- Born: September 15, 1968 (age 57)
- Known for: Developing the SpiderFab
- Scientific career
- Fields: Physics and engineering

= Robert P. Hoyt =

Robert P. Hoyt (born September 15, 1968) is a physicist and engineer who is known for his work developing the SpiderFab architecture for in-space additive manufacture of spacecraft as well as for his invention of the Hoytether. He also originated the MXER Tether concept, which combines momentum-exchange techniques with electrodynamic reboost propulsion to enable a bolo tether system to serve as a fully reusable in-space upper stage for boosting many payloads from LEO to GEO or lunar trajectories. He also has done work and collaborated with the late Robert L. Forward on electrodynamic space tethers for use for deorbiting space junk and interplanetary transport. He was one of the authors of a paper on using tethers for cis-lunar transportation.

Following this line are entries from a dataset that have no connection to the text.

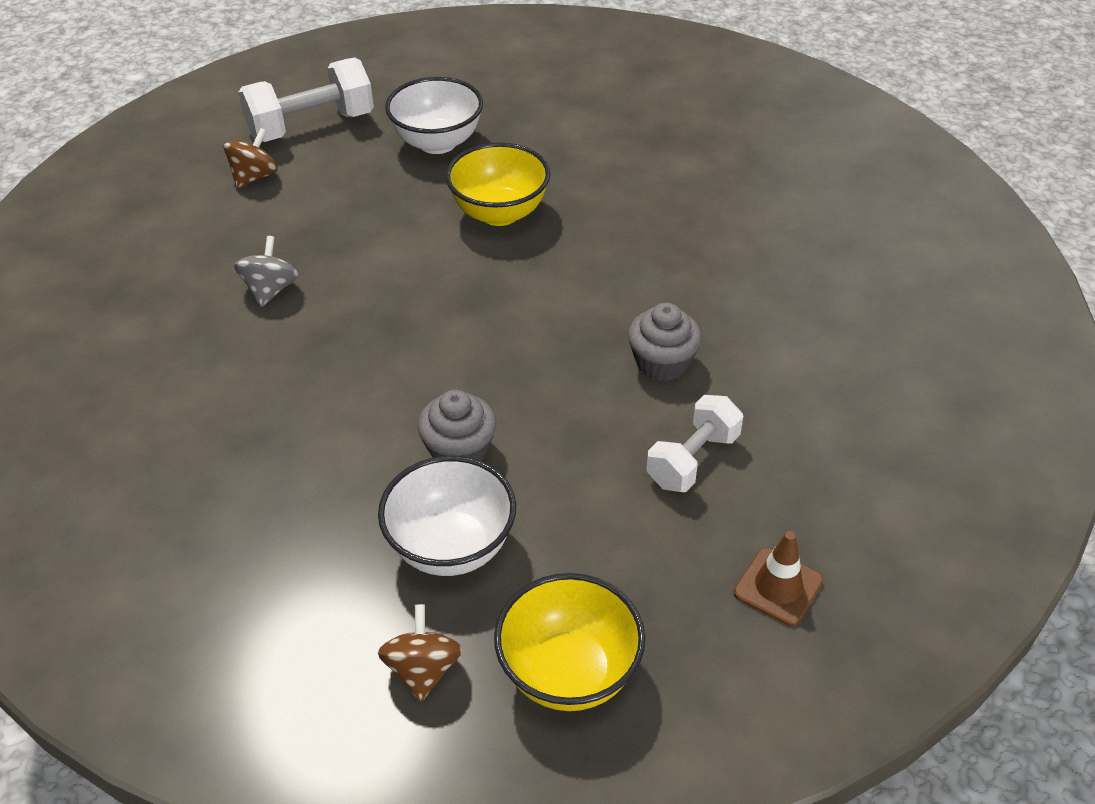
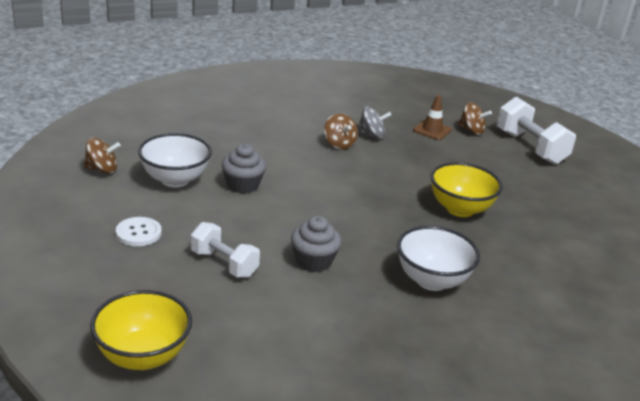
camera: 85 degrees right, 15 degrees down
(305, 330) = (339, 144): none -> brown spinning top
(437, 143) = (531, 190): white bowl -> white bowl (432, 280)
(569, 672) = (83, 208): yellow bowl -> yellow bowl (142, 356)
(633, 577) = (138, 233): none -> white button
(778, 587) = (114, 284): brown traffic cone -> brown traffic cone (432, 130)

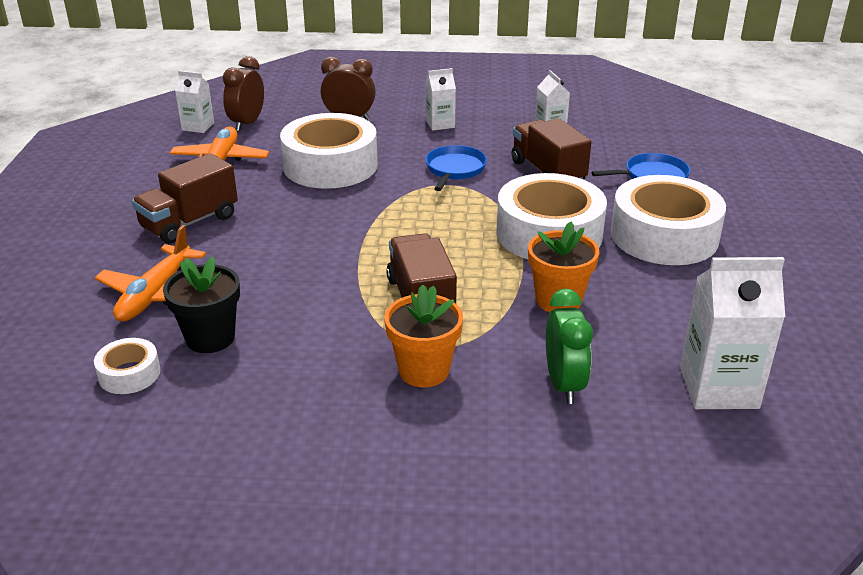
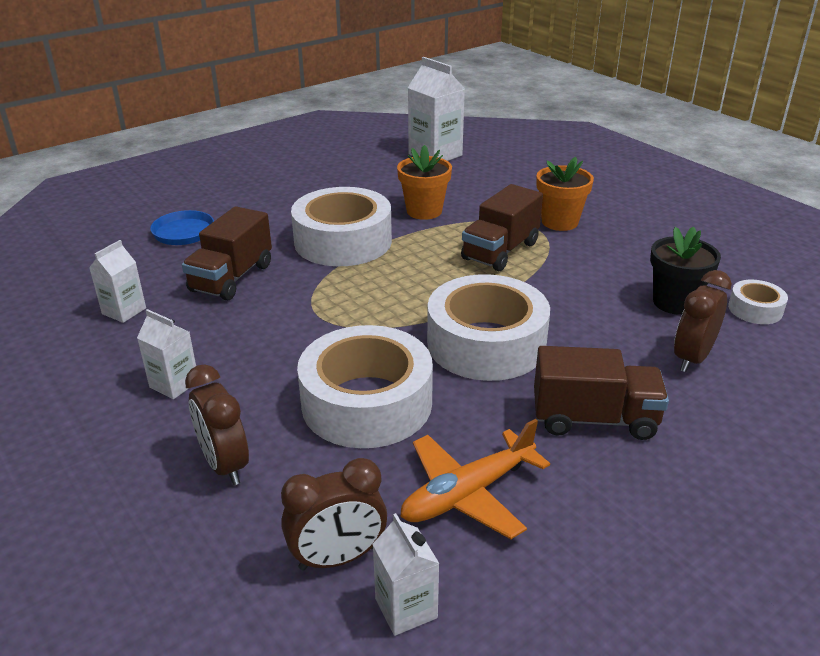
camera: 130 degrees left, 0 degrees up
(155, 295) = (692, 358): orange plane -> brown clock
(454, 169) = (282, 324): blue pan -> none
(564, 384) = (499, 186): green clock -> none
(664, 236) = (288, 205): white tape -> white tape (486, 343)

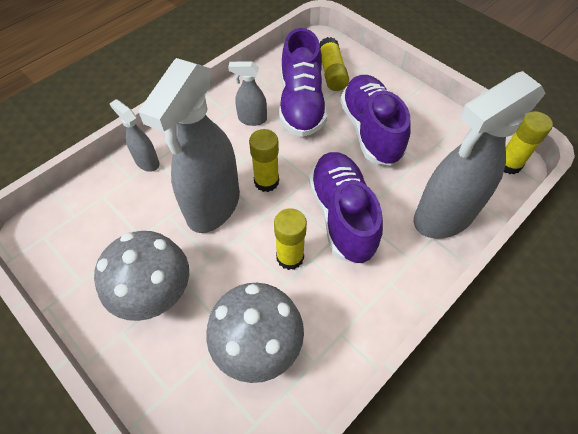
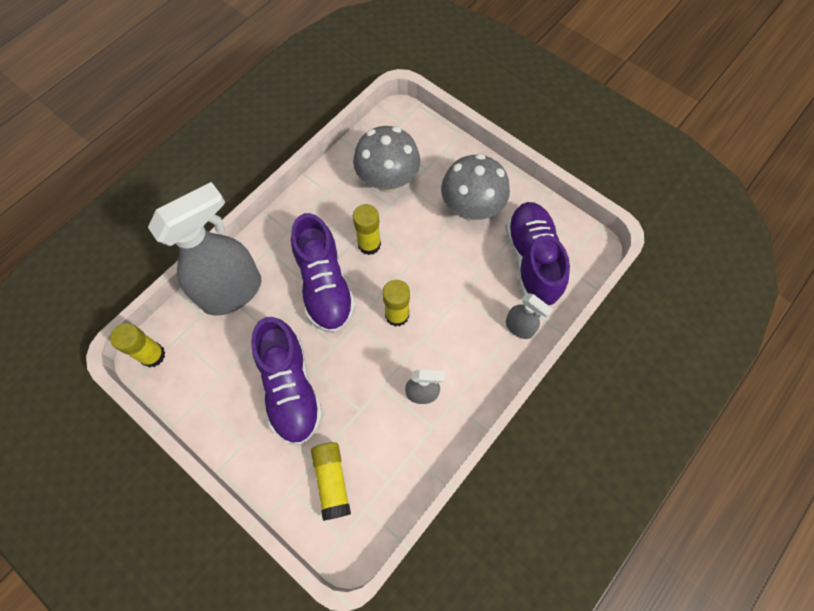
camera: 175 degrees right, 10 degrees up
(213, 206) = (442, 285): grey spray bottle -> none
(301, 104) = (368, 421): purple shoe -> purple shoe (532, 260)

The Cooper Hewitt Smithsonian Design Museum included a Hoytether designed and fabricated by Hoyt in an exhibition on high-tech textiles.

In addition to his work on space tethers, Hoyt has pioneered methods for using additive manufacturing to create structures and components for spacecraft, both on the ground and in orbit, and has worked to develop self-fabricating satellites under funding from DARPA and NASA.